At this aim, the Versatile Video Coding (VVC) standard has recently been finalized (Bross et al., 2021), achieving approximately another 50% bit rate reduction for the same subjective quality when compared to HEVC. However, the adoption of new standards is very limited in most imaging applications; there are several motivations, one reason is that these standards are ruled by several patent pools with different pricing structures and terms and conditions; another reason is the fact that very often, in real application scenarios the available computing power is not sufficient for an effective decoding process; in addition, in many cases there are concerns about backward compatibility with previous versions of the codecs.
So, there is still plenty of space for the adoption of those recent standards, applications. A similar situation holds for the case of image coding standars: here, JPEG (Hudson et al., 2017) is currently the Spain phone number list most widely used lossy image compression standard, although it was introduced in 1992. Its successors, starting from JPEG 2000 (Taubman and Marcellin, 2002), to the High Efficiency Image File Format (HEIF) (Lainema et al., 2016), and to the AV1 Image File Format (AVIF), which is the latest image compression standard, have not been sufficiently spread in imaging applications.

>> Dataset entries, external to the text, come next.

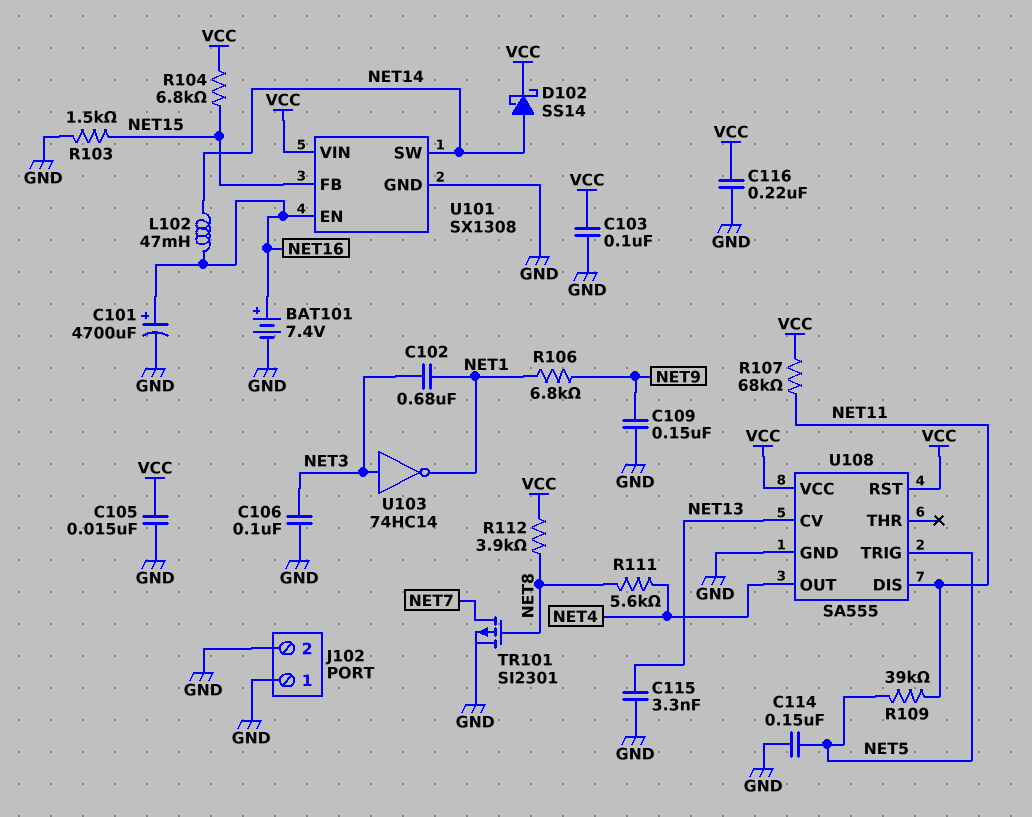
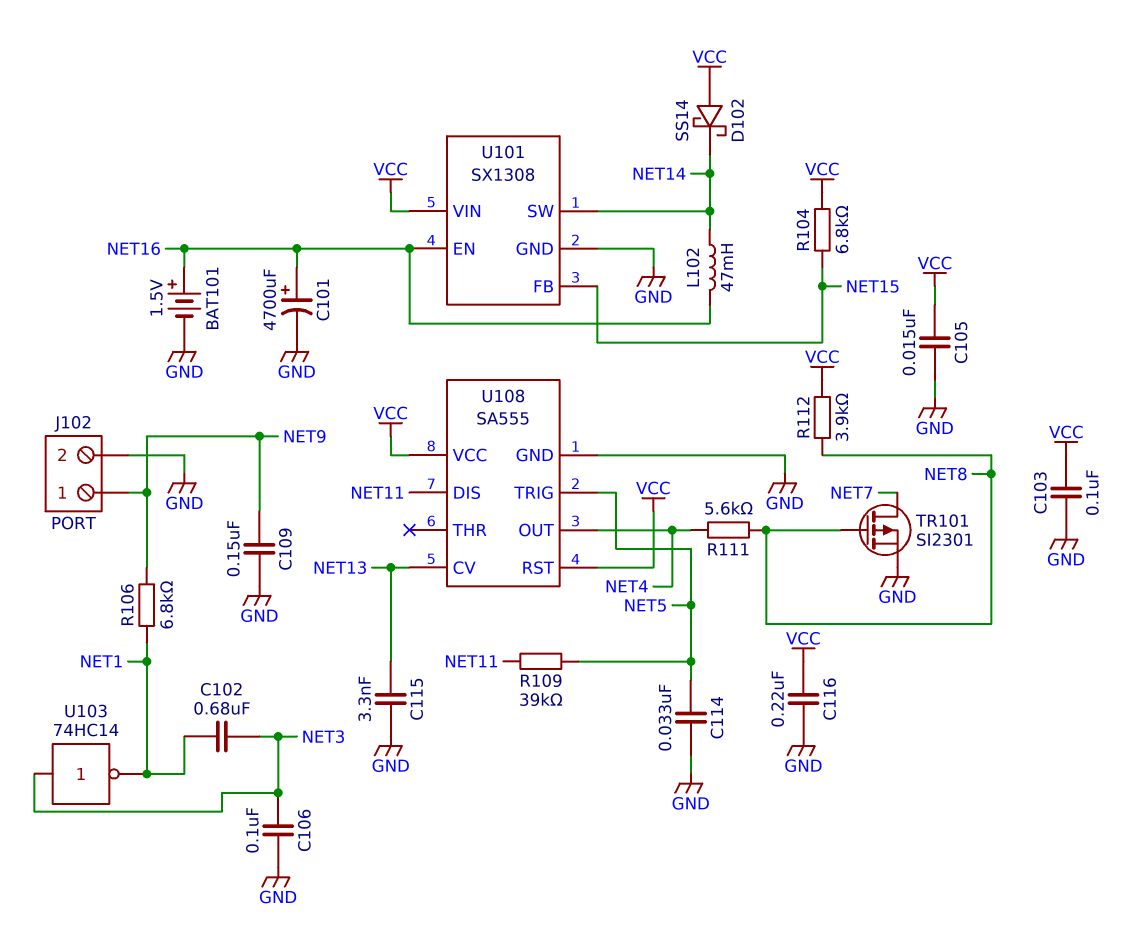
BAT101: 7.4V (plus NET16, minus GND) -> 1.5V (plus NET16, minus GND)
C114: 150nF (GND, NET5) -> 33nF (GND, NET5)
D102: schottky SS14 (A NET14, K VCC) -> schottky SS14 (A VCC, K NET14)
J102 pin 1: GND -> NET9
R103: 1.5k (GND, NET15) -> none
R107: 68k (NET11, VCC) -> none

Robustness of Deep Learning-Based Solutions Imaging applications have all seen the technological migration from model-based algorithms to data driven-based algorithms. A model-based approach, relying on some mathematical or statistical models of the application scenario and the involved data, has usually good performance, provided that the application follows the designed model, whereas it has an in most cases a smooth degradation of performance if this model does not correctly represent the real world scenario. More recent methods, instead, are for the most part data-driven: they exploit the availability of large amounts of data to learn how to solve the problem at hand.